Eight Clark University undergraduate students were recently awarded Steinbrecher Fellowships to support their pursuit of original ideas, creative research and community service projects this summer and during the 2016-2017 academic year.
The students (five are pictured above) and their projects include:
- Sophie Debler ’17, a biology major, who will conduct research on the possible effects of variation in feeding sources on threespine stickleback fish. She will collect samples this summer from Lynne Lake, Alaska, and compare them to samples from another lake.
- Fileona Dkhar ’17, a comparative literature major, who will use a photography project to explore cultural spaces in the rural landscape and youth identities in urban areas of Northeast India, home to a large, indigenous minority group.
- Themal Ellawala ’17, a psychology major, who will conduct research on how culture, gender norms and stigma affect non-heterosexuals in Sri Lanka. He plans to create a research paradigm for studies of sexual minorities.

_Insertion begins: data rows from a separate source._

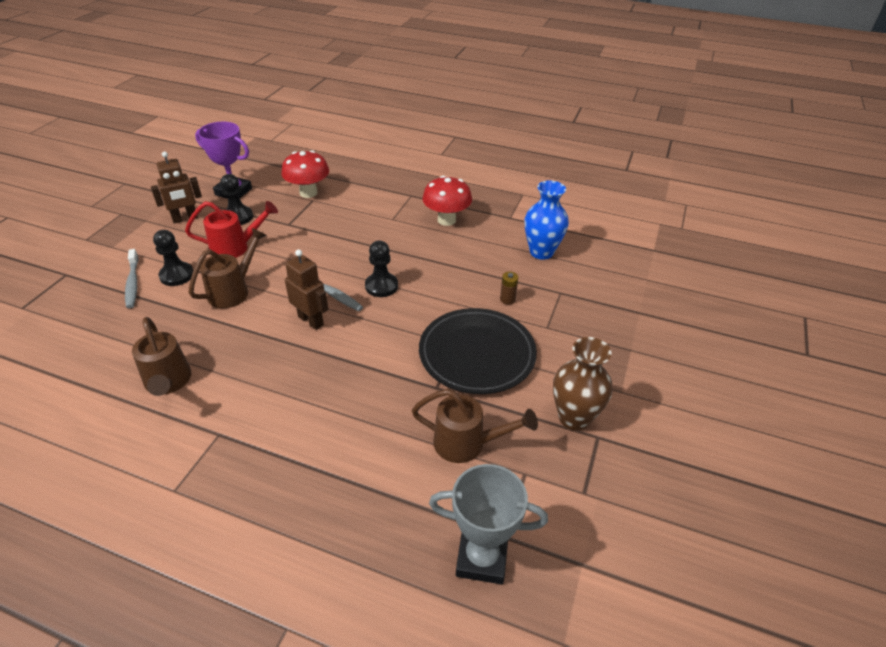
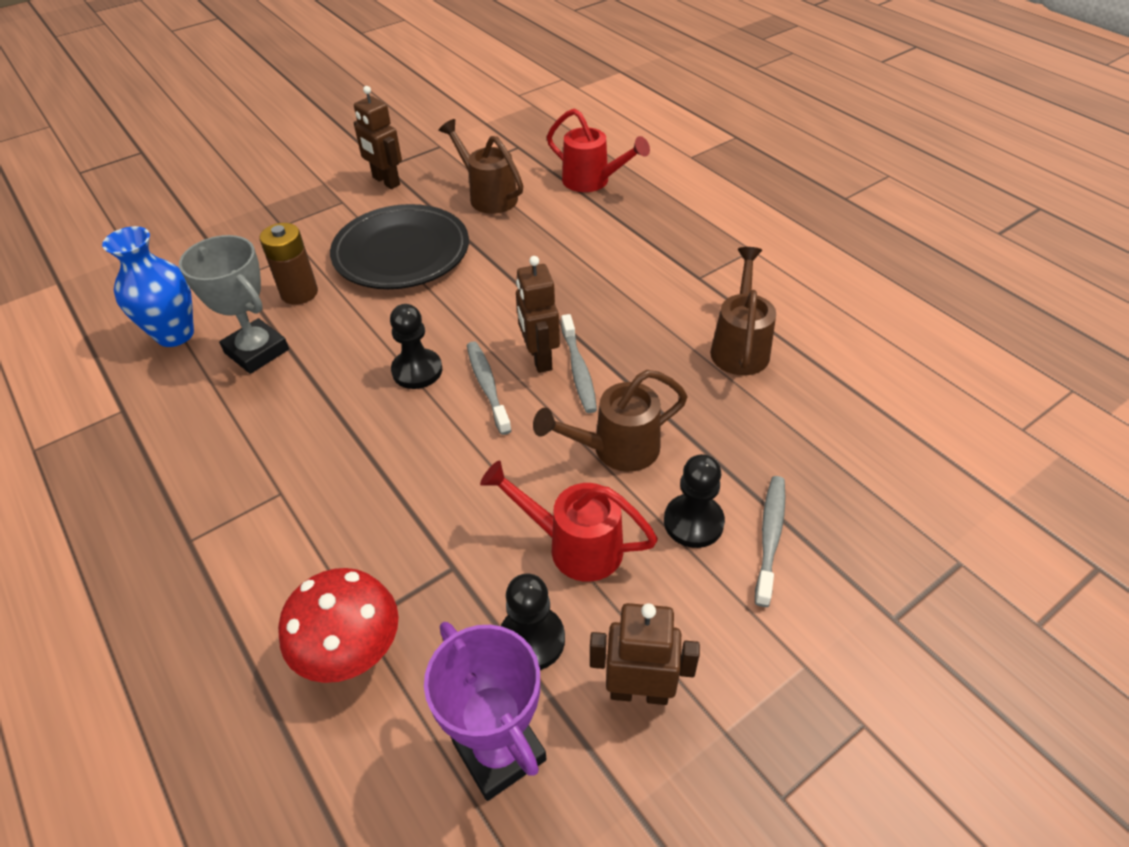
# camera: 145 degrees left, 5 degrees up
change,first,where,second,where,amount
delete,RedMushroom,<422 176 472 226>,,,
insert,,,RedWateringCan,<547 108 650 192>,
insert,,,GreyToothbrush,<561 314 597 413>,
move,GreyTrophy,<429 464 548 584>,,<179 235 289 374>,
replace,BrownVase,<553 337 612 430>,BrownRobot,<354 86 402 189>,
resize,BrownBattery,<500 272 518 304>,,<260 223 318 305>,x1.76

- Maya Hodgson-Dottin ’17, a biology major, who will conduct research this summer on the effects of climate events on the growth of Aedes albopictus (the Asian tiger mosquito) in Bermuda.

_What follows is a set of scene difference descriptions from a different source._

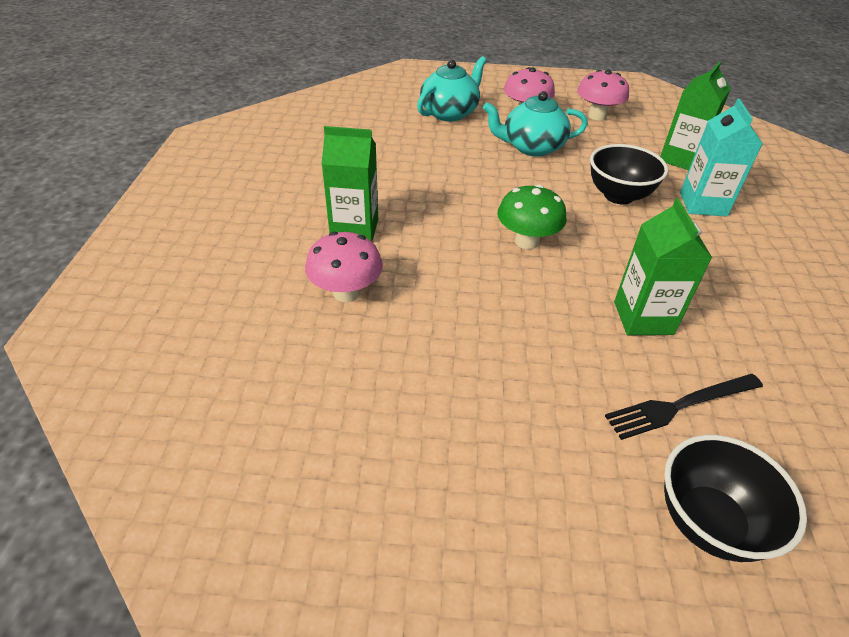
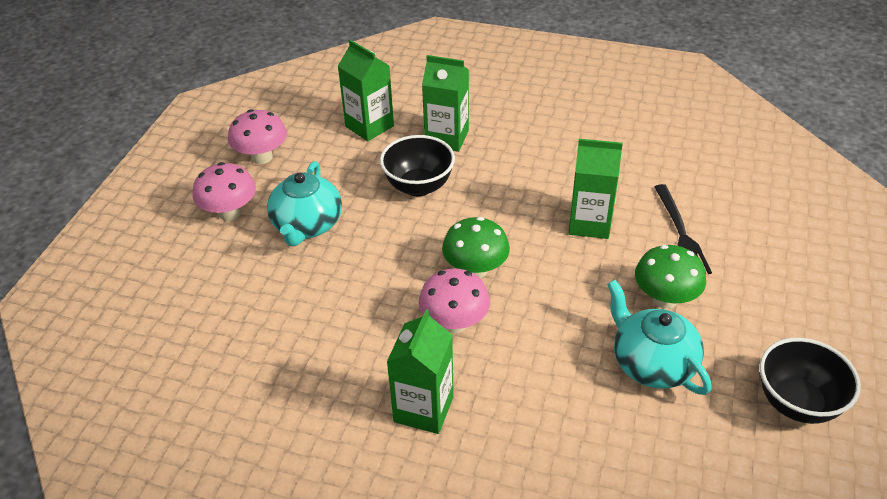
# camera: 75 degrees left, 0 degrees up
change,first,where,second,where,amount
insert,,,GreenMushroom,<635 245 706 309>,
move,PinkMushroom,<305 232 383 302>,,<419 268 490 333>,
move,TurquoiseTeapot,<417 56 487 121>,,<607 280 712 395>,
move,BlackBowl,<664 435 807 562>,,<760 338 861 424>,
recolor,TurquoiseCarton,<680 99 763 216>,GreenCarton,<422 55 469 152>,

- Abby Moon ’17, a double major in art history and cultural studies and communication, who expects to complete a curatorial and art education internship at a museum this summer and plans to create a portfolio of her artwork, inspired by works in the museum’s collection.
- Meghan Paradis ’17, a history major, who, at Humboldt University and the Jewish Museum in Berlin this summer, will conduct archival research on Jewish women’s involvement in the German women’s movement and the lesbian subculture in the early years of the 20th century.

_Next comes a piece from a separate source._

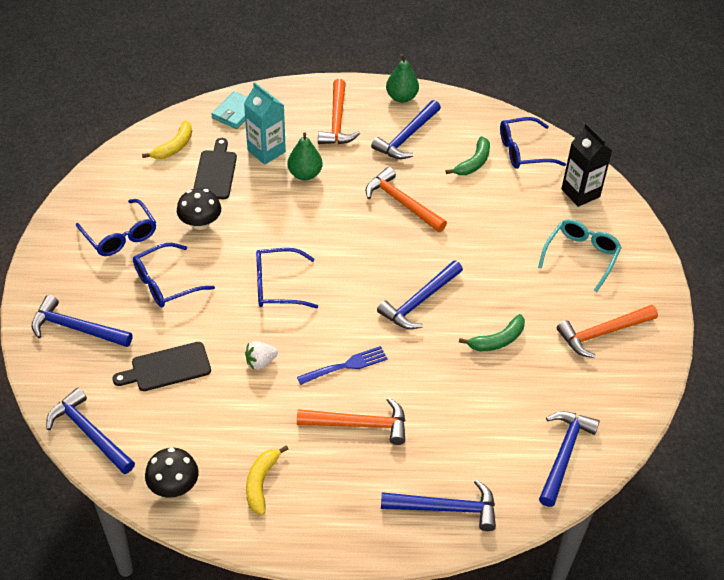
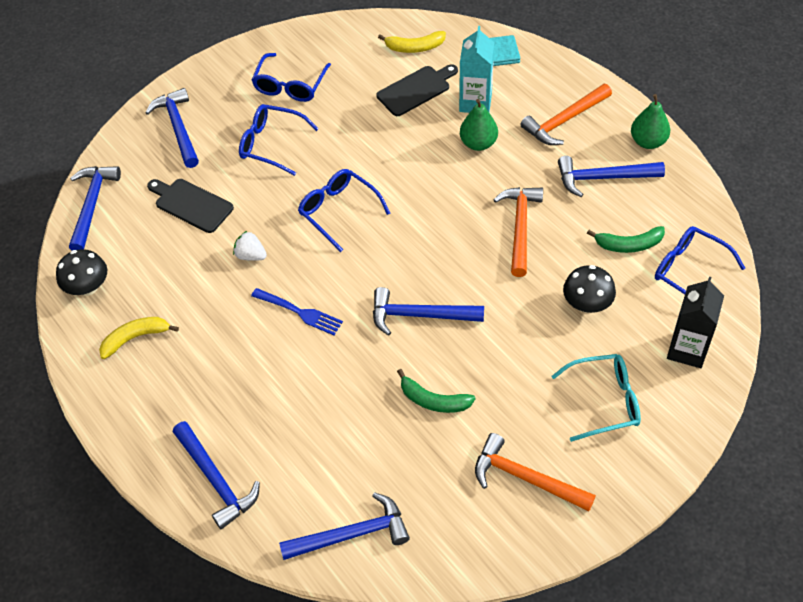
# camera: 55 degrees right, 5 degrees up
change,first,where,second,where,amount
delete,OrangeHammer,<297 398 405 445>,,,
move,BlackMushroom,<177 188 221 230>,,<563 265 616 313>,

- Fatima Ruiz ’17, a psychology major, who will conduct research at public and private schools in San Francisco and the Bay Area on adolescents’ views of romantic relationships, awareness of unhealthy relationships and attitudes about and reactions to teen dating violence. She then will work on developing dating violence prevention and intervention programs.
- Justin Woods ’18, a sociology major, who will conduct research on the expectations, experiences and transitions of first-generation students at Clark. Woods will draw on his own experiences as a first-generation college student.
“The Steinbrecher Fellowships these wonderful students have been awarded will make it possible for each of them to do an original research, community service, or creative arts project they would not otherwise have an opportunity to do,” said Professor Sharon Krefetz, director of the Steinbrecher Fellowship Program. “In addition to what they will learn from doing their individual projects, they will also learn from each other at informal meetings throughout the year, at which they will share highlights of their projects as they pursue them. The Steinbrecher Fellowship Program has this terrific value-added feature of creating a very special ‘community of scholars.’”
The endowed fund created by Stephen Steinbrecher ’55, and his late wife, Phyllis, supports the fellowships in memory of their late son, David Steinbrecher ’81.
Last year at a panel discussion featuring fellowship alumni, Stephen Steinbrecher talked about how important the program is to his family, which includes many Clark graduates. The students who are awarded the fellowships, he noted, have opportunities rarely available to undergraduate students. “My goal is to continue to plant Clark at the forefront of independent study and learning,” he said.
(Pictured above, from left: Justin Woods, Fileona Dkhar, Themal Ellawala, Stephen Steinbrecher, Fatima Ruiz and Maya Hodgson-Dottin.)